Analysis of influencing factors of hysterectomy in patients with placenta previa combined with placenta accrete

Lili Mao, Lin Lin, Xianqin Yin, Wen Sun, Lin Yu, Chunhong Su()   

  1. Department of Obstetrics and Gynecology, The Third Affiliated Hospital of Guangzhou Medical University, Key Laboratory for Mayor Obstetric Diseases of Guangdong Province, Guangzhou Medical Center for Critical Pregnant Women, Guangzhou 510150, China
  • Received:2022-05-03 Online:2023-05-18 Published:2023-08-14
  • Contact: Chunhong Su

Abstract:

Objective

To investigate the related factors of hysterectomy in patients with placenta previa combined with placenta accrete.

Methods

From January 2017 to October 2021, the clinical data of 444 patients with placenta previa combined with placenta accrete who delivered after the 28th week of pregnancy in the Third Affiliated Hospital of Guangzhou Medical University were retrospectively analyzed. Among them, 152 patients (34.2%) had a hysterectomy as the research group, and 292 patients (65.8%) had no hysterectomy as the control group. Univariate analysis was performed on the general situation, factors related to the previous cesarean section, and factors related to operation in the two groups, and multivariate analysis was performed by Logistic regression.

Results

There were statistically significant differences between the two groups in pregnancy times (≤1次: 69.18% vs 43.42%; 2次: 27.40% vs 46.71%; ≥3次: 3.42% vs 9.87%; χ2=29.323), history of placenta previa (3.42% vs 9.87%, χ2=7.757), previous cesarean section times (0次: 23.63% vs 7.24%; 1次: 56.85% vs 47.37%; ≥2次: 19.52% vs 45.39%; χ2=40.168), gestational age of first diagnosis of placenta previa (<12 weeks: 0.34% vs 5.26%; 12~27+ 6 weeks: 29.11% vs 55.92%; ≥26 weeks: 70.55% vs 38.82%; χ2=47.637), intraoperative blood loss (900 ml vs 1500 ml; Z=-8.164), placenta implantation degree (adhesions: 82.19% vs 34.87%; implantation: 13.36% vs 23.03%; penetration: 4.45% vs 42.11%; χ2=121.255)(P<0.05).
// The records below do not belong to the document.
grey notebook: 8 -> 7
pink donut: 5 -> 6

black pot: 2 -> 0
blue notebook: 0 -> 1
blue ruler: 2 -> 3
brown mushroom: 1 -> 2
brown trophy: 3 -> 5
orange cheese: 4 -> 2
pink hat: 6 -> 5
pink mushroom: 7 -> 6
Logistic regression analysis showed that parity, degree of placenta accreta, intraoperative blood loss and gestational age of first diagnosis of placenta accreta were independent risk factors for placenta previa combined with placenta accrete hysterectomy.

Conclusions

The parity, the degree of placenta accreta, the amount of intraoperative blood loss and the gestational age of the first diagnosis of placenta accreta are independent risk factors for placenta previa combined with placenta accrete hysterectomy. The earlier the diagnosis of placenta accreta, the higher the parity and the degree of placenta accreta, and the greater the risk of hysterectomy. Paying attention to prenatal care and preoperative risk assessment of such patients are essential to reduce hysterectomy.